Während ich den Cappuccino trinke kommt ein älterer Italiener aus dem Fernsehzimmer der Bar und bestellt einen Rotwein. Er kriegt ein Glas, das er in einem Zug austrinkt. Dafür muss er 50 Cent bezahlen, was der junge Kellner der übrigen Kundschaft sehr deutlich macht. Das sind noch Preise! Die Supermärkte sind tatsächlich alle zu, inklusive dem LIDL auf der Jagd nach Pflanzenöl. Zweiter Versuch in Loro Ciuffenna, einer kleinen sehr verwinkelten Stadt an einem Berghang. Dort hat zwar das "Caffe Centrale" auf, ist aber kein Internet-Cafe mehr. Italiener scheinen nicht viel Wert auf Aktualität ihrer Listen zu legen. In der Nähe sind dann noch zwei Internet-Cafes in Greve und zwei in Siena, die es vermutlich auch nicht gibt. Insgesamt also erfolgloser Nachmittag. Leichte Kopfschmerzen. Zurück gegen 15:30 Uhr, dann Arbeit an der Arbeit. Insgesamt unzufrieden mit dem Fortschitt. Abends wieder zur Familie, die Schwiegertochter kommt hinzu und läßt sich mühsam überreden, auch eine Kleinigkeit mit zu essen. Sie arbeitet in einem Klamottenladen oder einer Kleiderfabrik in Montevarchi, kennt aber die "Union Bar" auch nicht. Als Vorspeise serviert die etwas gestresste signora, die nicht ganz auf dem Damm zu sein scheint, ein sehr gutes Risotto, was besonders ihrem Mann überaus gefällt. Wegen des trockenen Jahres leider keine selbstgesuchten Pilze im Risotto. Danach paniertes Geflügel in kleinen Stücken mit gerollten Gemüse"rouladen" in Tomatenmark gebacken. Anschließend die Überreste des Kuchens, den Freunde von Sohn und Schwiegertocher am Vorabend zum Fernsehgucken mitgebracht haben. Dazu wie immer leckerer Rotwein. Die signora kocht sehr gut und behauptet, dabei nur ökologische Zutaten zu verwenden. Sie und ihr Mann sind was essen angeht verwöhnt und erzählen von seinem letzten Geburtstag, zu dem sie mit Sohn und Schwiegertochter einen Tisch in einem besonders guten Restaurant in der Nähe gebucht hatten. Sie hätten alle vier nichts von dem essen wollen, was sie serviert bekamen. Ein früher Rückzug schien mir heute angebracht, daher schon gegen 9 Uhr die paar Schritte zurück bei leichtem Regen. Noch etwas gelesen und gegen 10 Uhr ins Bett. Zur Vorbereitung zu Gaddis "Fälschung der Welt" zwei Rezensionen gelesen, Buch dann doch zu dick um noch anzufangen.

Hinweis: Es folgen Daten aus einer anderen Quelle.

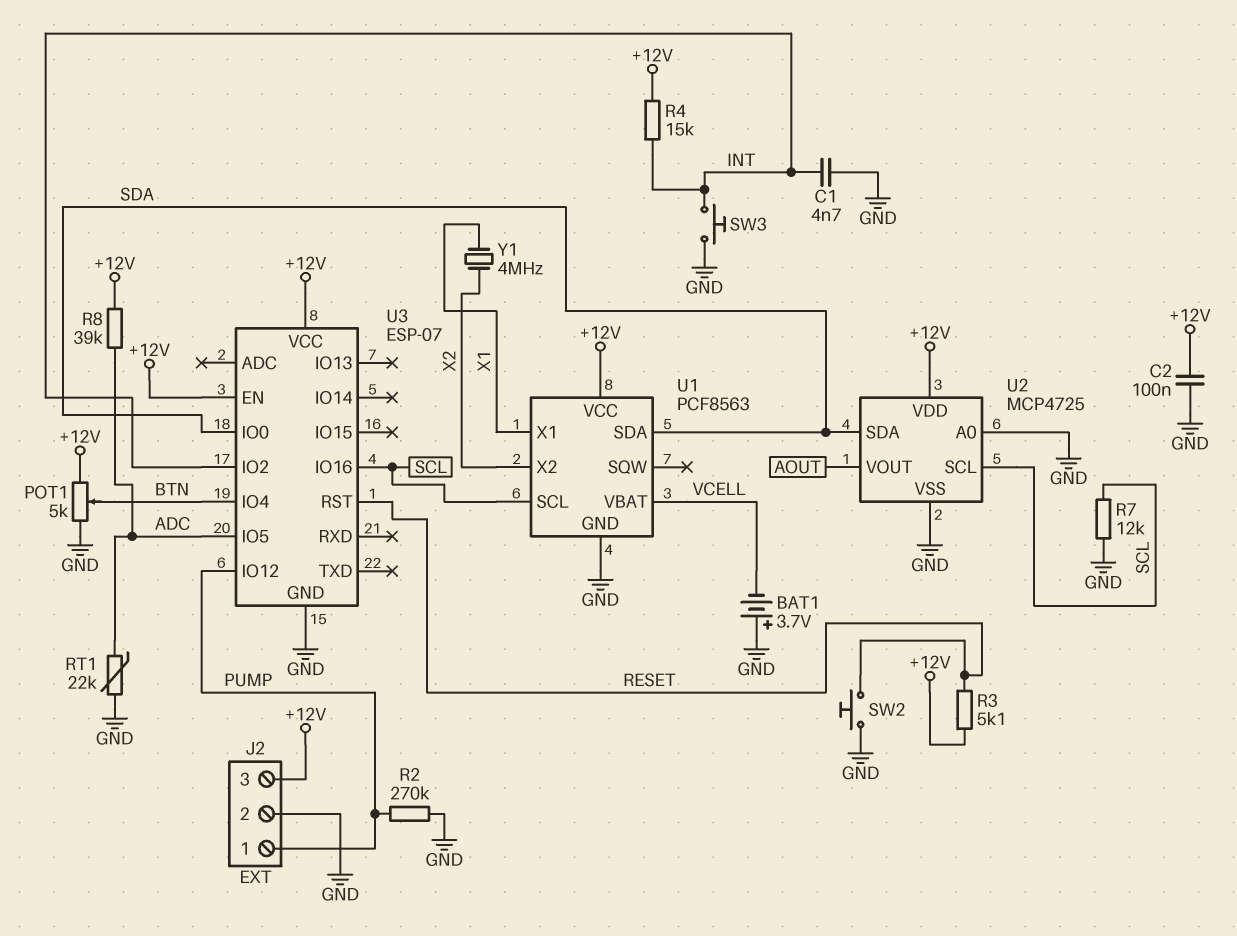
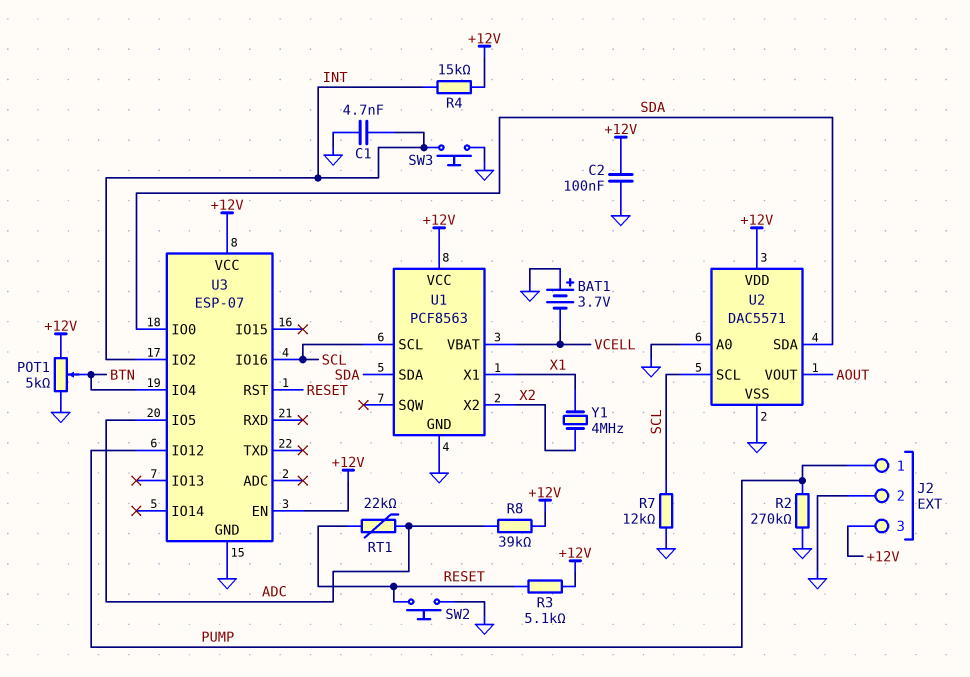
RT1: 22k (ADC, GND) -> 22k (ADC, RESET)
U2: MCP4725 -> DAC5571

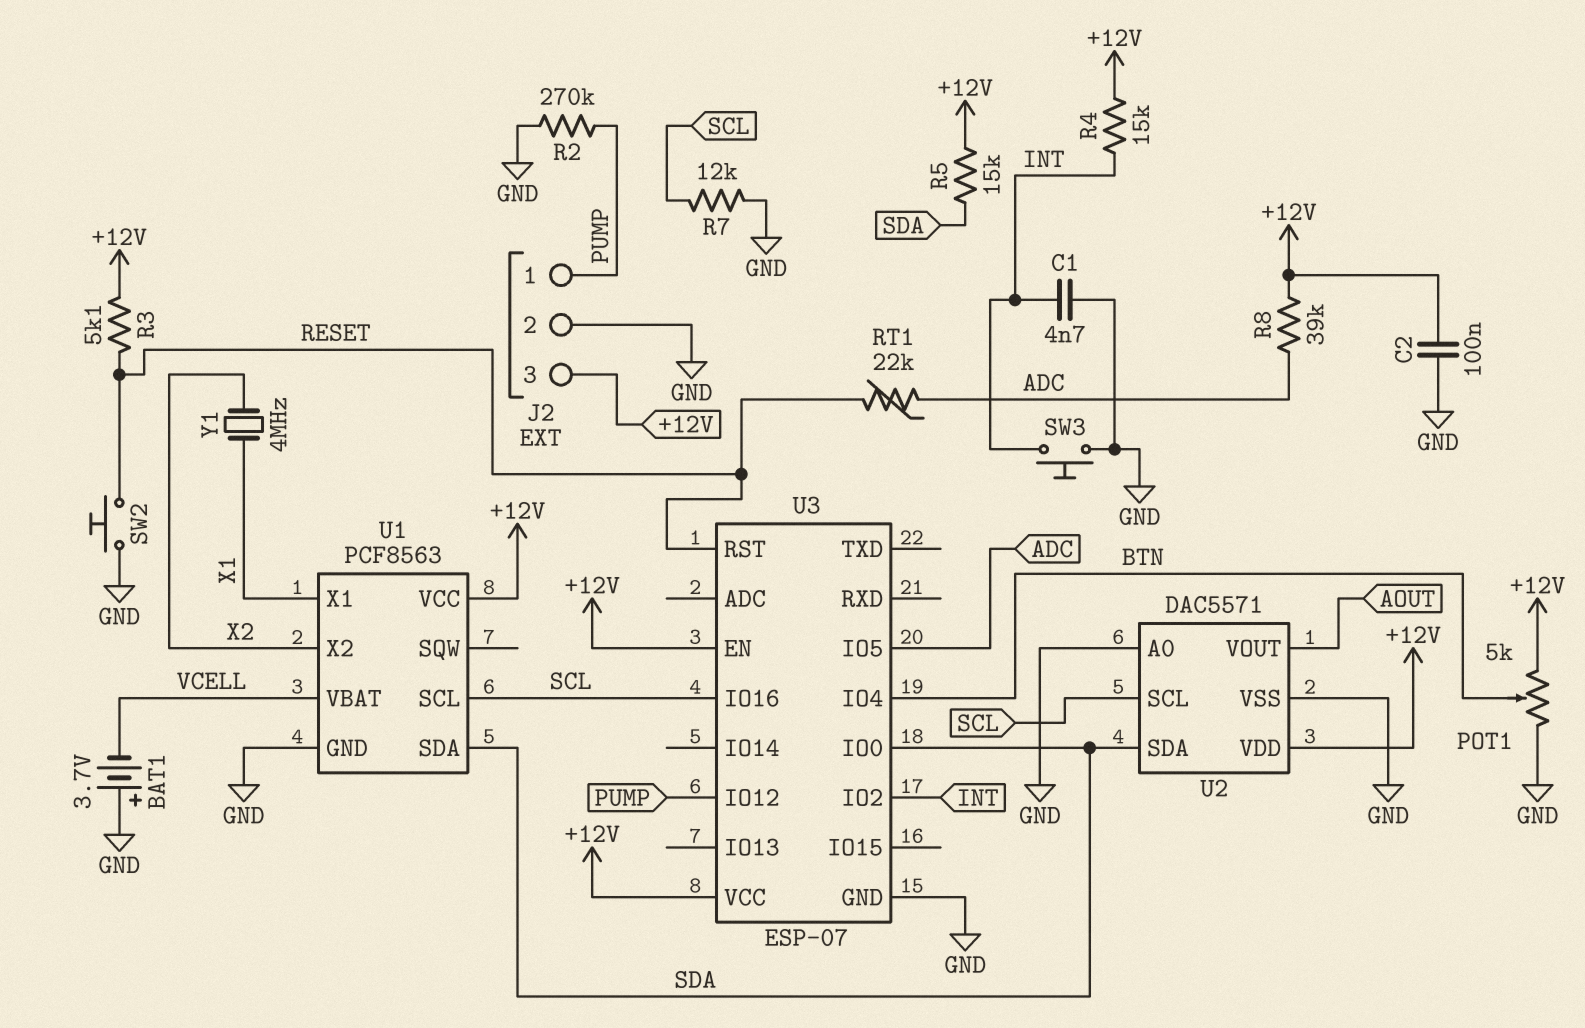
R5: none -> 15k (+12V, SDA)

Nachts wach weil Kopfschmerzen und allgemein etwas unklares Befinden und trockener Hals, da ich die Heizung durchlaufen lassen muss. Ich komme mit den italienischen Bettdecken nicht zurecht, die aus einer Wolldecke mit lose darumgeschlagenem Bettbezug bestehen und die ich nachts in Teile zerlege und in alle Richtungen zerstreue. Irgendwann wache ich dann mit der Wolldecke im Gesicht auf und muß nießen.